This week, Simon Lewis, Business Director for our Space Group and Manager for European Space Tribology Laboratory (ESTL) is celebrating his 34th year with ESR Technology. In order to recognise his hard work and dedication, we asked 10 Questions about his work and career to date and here is what Simon had to say…
1. How did you end up in your present role?
I started my career within ESTL in ball-bearing analysis as a co-developer for the first generation of the CABARET ball-bearing analysis software. I subsequently spent time as a Project Engineer doing tests in the lab and as a Tribological Consultant supporting the design of bearing systems and the selection of their lubricants. Meanwhile, after working on many tribological research, development and test activities for ESA and commercial clients, I ultimately became a Senior Engineer and Project Manager on mechanism activities (working on projects building hardware for MetOp, Alphasat and reaction wheel products for many new-space missions) before taking my present role managing ESTL, which I have been doing since 2013.
2. What was your first involvement in a flight project?
As I recall, that was the Huygens probe, which flew to Titan (a moon of Saturn). I did some bearing analysis for the parachute swivel mechanism as a consultancy input to the (UK) company responsible for supplying the parachute system. By chance, the same company contacted us again 28 years later and I took the call, they wanted the exact same solution for the Dragonfly probe (which is to be launched in 2028, again bound for Titan).
3. Have you touched anything that has been returned to Earth after flight?

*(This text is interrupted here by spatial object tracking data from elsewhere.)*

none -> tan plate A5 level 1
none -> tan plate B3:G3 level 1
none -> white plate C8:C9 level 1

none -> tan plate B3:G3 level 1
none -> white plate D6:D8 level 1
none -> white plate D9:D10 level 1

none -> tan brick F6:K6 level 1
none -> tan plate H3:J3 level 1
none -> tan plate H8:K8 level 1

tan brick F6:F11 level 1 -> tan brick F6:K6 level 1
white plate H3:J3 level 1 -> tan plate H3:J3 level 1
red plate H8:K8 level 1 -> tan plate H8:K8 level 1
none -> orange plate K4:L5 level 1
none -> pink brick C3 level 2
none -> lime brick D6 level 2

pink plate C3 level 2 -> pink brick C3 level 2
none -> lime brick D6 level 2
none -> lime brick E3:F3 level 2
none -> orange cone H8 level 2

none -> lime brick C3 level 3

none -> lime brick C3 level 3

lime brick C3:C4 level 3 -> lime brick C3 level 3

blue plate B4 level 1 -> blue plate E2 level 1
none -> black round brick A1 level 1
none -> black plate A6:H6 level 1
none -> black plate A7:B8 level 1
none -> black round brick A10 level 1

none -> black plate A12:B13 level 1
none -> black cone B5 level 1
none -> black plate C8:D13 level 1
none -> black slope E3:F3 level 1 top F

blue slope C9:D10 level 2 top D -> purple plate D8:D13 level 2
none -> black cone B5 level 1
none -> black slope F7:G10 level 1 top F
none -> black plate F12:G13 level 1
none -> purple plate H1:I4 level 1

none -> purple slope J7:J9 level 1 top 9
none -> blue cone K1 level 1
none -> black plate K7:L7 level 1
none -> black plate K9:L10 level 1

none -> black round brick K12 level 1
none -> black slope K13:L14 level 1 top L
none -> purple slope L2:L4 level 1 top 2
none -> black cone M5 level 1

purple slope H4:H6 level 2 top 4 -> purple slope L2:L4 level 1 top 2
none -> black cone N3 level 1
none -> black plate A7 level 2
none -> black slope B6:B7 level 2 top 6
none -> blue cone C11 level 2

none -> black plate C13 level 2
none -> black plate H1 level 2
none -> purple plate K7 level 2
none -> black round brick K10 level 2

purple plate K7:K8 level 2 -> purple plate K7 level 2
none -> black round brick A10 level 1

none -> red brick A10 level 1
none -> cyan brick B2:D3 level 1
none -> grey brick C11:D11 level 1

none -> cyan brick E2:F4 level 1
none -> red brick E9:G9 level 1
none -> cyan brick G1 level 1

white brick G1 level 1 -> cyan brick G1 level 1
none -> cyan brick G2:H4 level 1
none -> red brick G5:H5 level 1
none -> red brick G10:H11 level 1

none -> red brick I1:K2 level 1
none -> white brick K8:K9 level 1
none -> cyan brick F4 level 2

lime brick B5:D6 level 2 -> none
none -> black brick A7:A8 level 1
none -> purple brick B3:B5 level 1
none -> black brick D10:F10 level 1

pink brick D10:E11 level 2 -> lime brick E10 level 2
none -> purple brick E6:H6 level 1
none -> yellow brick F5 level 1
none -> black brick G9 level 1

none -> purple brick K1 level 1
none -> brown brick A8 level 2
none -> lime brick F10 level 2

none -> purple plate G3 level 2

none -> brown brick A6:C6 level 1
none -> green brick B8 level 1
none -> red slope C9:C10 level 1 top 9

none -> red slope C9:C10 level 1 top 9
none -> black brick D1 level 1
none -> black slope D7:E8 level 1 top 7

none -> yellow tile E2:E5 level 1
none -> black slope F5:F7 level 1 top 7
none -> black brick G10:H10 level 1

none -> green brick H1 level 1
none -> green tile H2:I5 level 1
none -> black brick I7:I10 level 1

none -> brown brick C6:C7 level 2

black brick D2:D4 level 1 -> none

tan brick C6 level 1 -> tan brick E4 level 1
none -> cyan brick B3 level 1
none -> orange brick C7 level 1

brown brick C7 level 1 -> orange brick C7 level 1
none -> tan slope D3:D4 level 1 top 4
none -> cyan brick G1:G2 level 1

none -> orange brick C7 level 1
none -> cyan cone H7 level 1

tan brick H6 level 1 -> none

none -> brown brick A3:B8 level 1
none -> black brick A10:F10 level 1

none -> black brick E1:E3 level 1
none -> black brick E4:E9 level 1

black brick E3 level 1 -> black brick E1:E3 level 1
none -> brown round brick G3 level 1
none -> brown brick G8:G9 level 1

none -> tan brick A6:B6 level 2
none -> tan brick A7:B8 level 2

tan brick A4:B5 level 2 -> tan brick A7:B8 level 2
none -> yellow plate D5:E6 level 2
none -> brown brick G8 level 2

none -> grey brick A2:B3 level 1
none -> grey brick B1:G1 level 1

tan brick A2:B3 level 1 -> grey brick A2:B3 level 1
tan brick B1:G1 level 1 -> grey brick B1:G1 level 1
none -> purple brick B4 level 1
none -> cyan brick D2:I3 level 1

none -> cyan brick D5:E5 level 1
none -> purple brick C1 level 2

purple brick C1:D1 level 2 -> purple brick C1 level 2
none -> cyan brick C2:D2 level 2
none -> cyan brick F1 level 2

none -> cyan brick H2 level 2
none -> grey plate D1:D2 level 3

A couple of examples, most notably, are the primary deployment system for the Hubble Space Telescope solar array, which we had to disassemble and inspect after >3000 days in flight. This has been extensively used for outreach work since then. But before that, my colleague Dave Forster and I had the interesting job of dismantling a pump system which flew on a protein crystallisation experiment on the Eureca mission (1992) to find out why it had failed in flight -that was an interesting one personally.
4. Why is Space Tribology Important?
In space you have limited power, usually no possibility to service hardware and often long life, potentially at extremes of temperature in a vacuum. All this means lubrication is critical. One other challenge is that hardware development times are often quite short. Tribological understanding supports valid accelerated development of hardware, reduces mission risk, helps achieve and extend mission life. It enables great science in the more exotic places in the Solar System and underpins cost-effective commercial access to the less exotic places where most Earth observation and telecom missions fly.
5. What kind of mechanisms have you supported?
Like many in our space team, I have experience in supporting the tribological solutions adopted in the development of space mechanisms of many kinds, including wheels, scan mechanisms, hold-down and release mechanisms, deployment devices, robotic devices, booms and others. We also support terrestrial vacuum hardware of all kinds, for example, in the semiconductor industry.
6. Whereabouts in the solar system does this hardware end up?
Of course, lots end up in Low Earth Orbit (LEO) and Geostationary Earth Orbit (GEO) for Earth Observation such as Envisat, Rapideye, meteorological (MetOp, MetOp-2G, MTG), navigation and commercial telecom missions. We are currently developing some lunar technology right now and have contributed to hardware that has flown to Mars, Jupiter (and its moons), Saturn (and its moons), Mercury and Venus, also specific orbits quite close to the sun and a comet.
7. Most Interesting Recent Project?
At the back-end of 2022, we were asked to support an anomaly review board looking into a problem that had developed with the MIRI instrument, one of 4 instruments on the~ $10Bn James Webb Space Telescope (JWST) in flight. A few colleagues and I took part in many calls with teams of other experts elsewhere in Europe and various folks at NASA, sometimes 30-40 participants. There was really rather little evidence to help us diagnose the problem, JWST is ~ 1.6million kilometres from Earth and telemetry is rather limited, but finally after a few months we came up with a diagnosis and a successful work-around which has enabled the instrument to continue operations.
8. What do you like about your role?
I’ve been here long enough to have recruited many, even most of my colleagues at some stage (and indeed taught quite a few of our clients on the Space Tribology Course we run). I have particularly enjoyed watching my team develop and seeing individuals grow into their roles. I really enjoy supporting ESA and industry – the space mechanism community is rather small and of course pretty niche – so you really can make a difference when you share your understanding and experience. The other aspect I really enjoy is being part of a team which is developing something new. In the past, this has been software, test rigs or actual flight hardware, and right now we are developing enhanced solid lubricants using our unique understanding based on experimentation.
9. Is it all about Europe then?
The focus for ESTL is the industry of the European Space Agency’s Member and Associate states (including Canada), but we work with other companies around the world too, especially when we consider the part of the business which provides lubricants for space and terrestrial vacuum applications In the last year or two, we have done work for clients in the USA (incl. NASA directly), South America, Australia and the Middle East.
10. Outside Work?
My wife and I have a grown-up daughter who is staying with us this month, and together with our two Jack Russells, two cats and a horse we have plenty to keep us occupied at home right now. But my main hobby is racing sailing dinghies, something I have been doing for even longer than space tribology!